Et là, il a eu le tuyau du siècle. Il va la coincer, cette petite starlette qui monte, cette nymphette que tous les réalisateurs en vue s’arrachent depuis son César du Meilleur Espoir Féminin. Elle va regretter de lui avoir collé un procès, et de l’avoir gagné sous prétexte que ça ne se fait pas de filmer sous les jupes des filles, surtout si elles ont omis de mettre une culotte. Planqué en face de son appartement grand standing, il est prêt à shooter le scoop, les retrouvailles de l’actrice avec son nouvel amant. Mais voilà, quand Monsieur débarque, tout ça prend une sale tournure : quatre morts, ça fait beaucoup et c’est pas très glamour. Les photos sont réussies mais pas sûr qu’elles soient faciles à revendre : le plus haut représentant de l’Etat n’y apparaît pas sous son meilleur profil…

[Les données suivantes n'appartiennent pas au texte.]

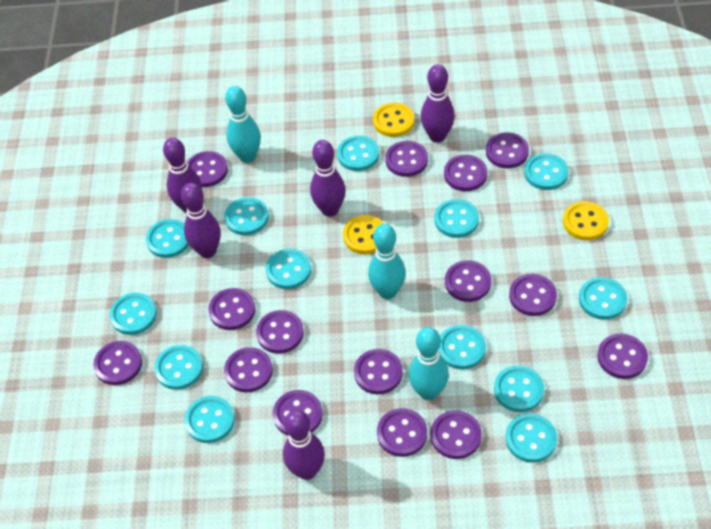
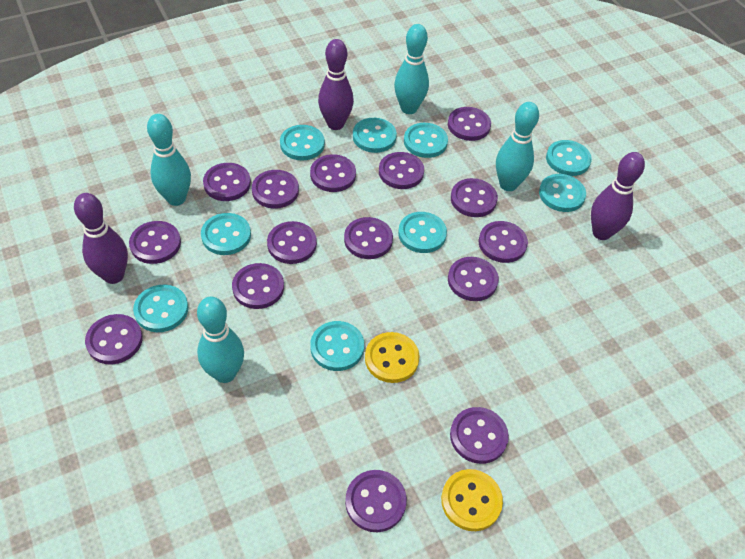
purple bowling pin: 5 -> 3
turquoise bowling pin: 3 -> 4
turquoise button: 13 -> 9
yellow button: 3 -> 2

La collusion des politiques et de la presse, qu’elle soit sérieuse ou à scandale, en voilà un bon sujet de roman. Quand c’est Chalumeau qui s’emploie, avec délectation, à passer à la moulinette les relations ambiguës entre journalistes et élus, à démonter les mécanismes qui poussent les deux univers à cohabiter, ça donne un roman jubilatoire, drôle à pleurer, parce qu’il n’y a pas de raison de ne pas en rire, hein, après tout. Pas sa faute s’il n’a pas à forcer le trait pour qu’on se remémore d’emblée certaines images, moult Unes de magazines pipeul dont on nous abreuve savamment, orchestrant une société du spectacle qui ne nous semble même plus étrange. Les personnages y sont moins des caricatures que dans la vraie vie, et on se marre à l’évocation de ces sempiternels « experts » libidineux qui côtoient ces « rédactrices » jeunes et ambitieuses, bien roulées évidemment, de ces artistes has been qui refont parler d’eux aux enterrements d’un plus vieux, d’une plus laide, montant l’escalier de l’Eglise comme les marches de Cannes, de ces porte-paroles ministériels qui savent « communiquer ». L’intrigue est menée tambour battant, le style est vif, inventif, ça canarde, ça défouraille, ça nous venge joyeusement, parce qu’enfin, ici, le ridicule tue.